# Surface Plate and Stand



## Phil3 (Dec 22, 2011)

Is it necessary or advisable to use a special stand for a granite surface plate?  Will a self built heavy duty wood unit work?  I see most granite pieces are black, but recall pink being better?  Opinions on grade, ledge or not, and size are welcome.  I am using a 9" Southbend lathe and 5 x 20 mill, so most work is smallish.  I am asking about the stand and plate because Enco has free shipping on this stuff right now, but have no good way to handle it upon delivery as I am laid up with a fractured ankle for the next 2-1/2 months.  

- Phil


----------



## Video_man (Dec 22, 2011)

If you want it to be precisely level, a steel frame might be more consistent. Also there is a particular way surface plates are (theoretically, at least) supposed to be mounted, on three pads at certain distances apart (if I can find the reference on this I'll come back with an edit).
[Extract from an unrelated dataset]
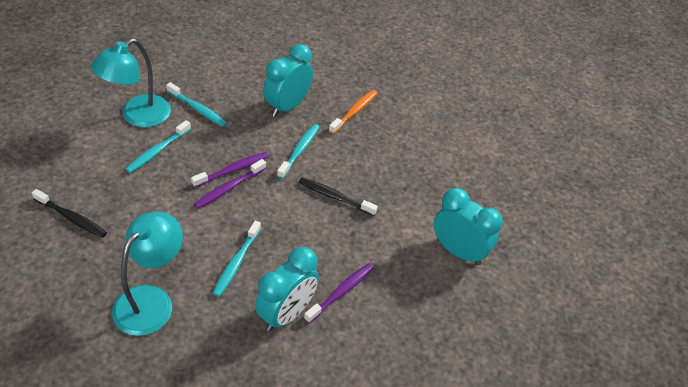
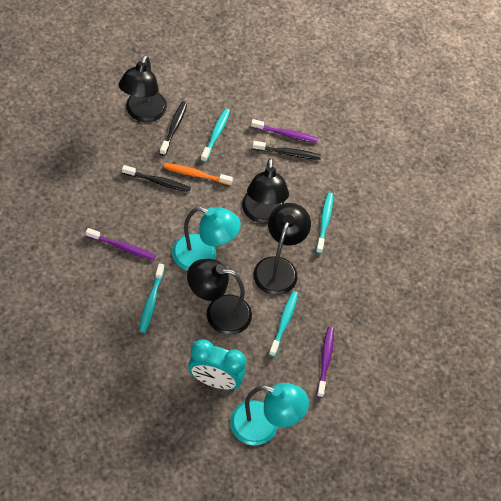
black lamp: 0 -> 4
black toothbrush: 2 -> 3
turquoise clock: 3 -> 1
FWIW I just welded up some 1-1/2 inch angle iron cross braced with 1" strap and put adjustable feet on it so it could be leveled, for my 12x18 plate...
made a stand about elbow-high and it's worked out pretty well.

Edit: here is a link to the Federal spec on mounting: https://s3.amazonaws.com/campbellsgsps.com/documents/3_point_support_system.pdf

I also made a wood box to cover the plate...it not only protects the plate when not in use (which is usual) and provides a handy shelf to put stuff on....its mounted 
behind my mill, so I put my mill wrenches, vise handle, & stuff on it.  The bottom is a shelf also for rotary table, etc.  Point is you can use the space pretty well for other stuff too...


----------